Double-screening, social network-obsessed Millennials are fueling the trend. I see further reason in my own children – Alessandro, 13, and Joaquin, 9, who have a variety of mobile devices of varying sizes. Every time they see a digital screen in a hotel or retail shop, they touch it, expecting it to respond immediately to their fingertip; often they are disappointed but I suspect that won’t be for long.

“Hotels are all about Millennials who want faster and more information and they want to be more engaged with more knowledge,” Beers told me during our recent conversation. “They want a greater ability to understand what’s happening in the city or neighborhood in five minutes – and that could be restaurants, events, galleries and artists. That’s got to be part of it.

“They want a younger, faster, more information driven property so they can plug in and can be engaged in not only the hotel and the offerings of the hotel but the city itself and the neighborhood,” he said.

Hotel owners increasingly ask Beers to expand on the digital design trend, “to get richer and deeper. To engage the guest more and more and more.

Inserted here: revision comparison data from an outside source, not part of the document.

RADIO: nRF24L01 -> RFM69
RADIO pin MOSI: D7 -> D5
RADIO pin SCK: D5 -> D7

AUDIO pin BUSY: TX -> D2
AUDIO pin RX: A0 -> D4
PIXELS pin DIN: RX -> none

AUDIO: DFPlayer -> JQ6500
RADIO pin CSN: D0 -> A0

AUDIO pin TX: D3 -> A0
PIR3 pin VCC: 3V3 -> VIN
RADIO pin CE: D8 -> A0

When I think of interesting use of digital signage that changes, although is not necessarily reactive to touch, I think of:

  • The Cosmopolitan – Las Vegas. The lobby has giant floor-to-ceiling columns that change based on the season, time of day or even who is checking in at the hotel. My favorite digital content that I saw about a year ago were a beautiful botanicals series. I found them mesmerizing. (See my photos above and below.)
  • InterContinental – Miami. When you check in, there’s live-cam footage on a 20-foot-long screen behind the clerks. When you sit in the lobby, your table will likely have an interactive screen that you can touch to make work. The goal at some point is to let guests order food or drinks.
  • Courtyard by Marriott – Everywhere. Years ago, the ubiquitous mid-priced chain installed the “GoBoard” screen in its lobbies where guests could quickly view news, weather and other handy information. They’re not going away.
  • Tryp by Wyndham – New York City. The first U.S. property of the Spanish brand acquired several years ago by Wyndham opened a few years ago near Penn Station with an interesting mix of screens installed above eye level. What caught my eye was a hotel-guest-only Facebook-style network that guests could opt in and communicate. One screen was dedicated to the network’s stream. No privacy issues because you had to opt in before your name would appear.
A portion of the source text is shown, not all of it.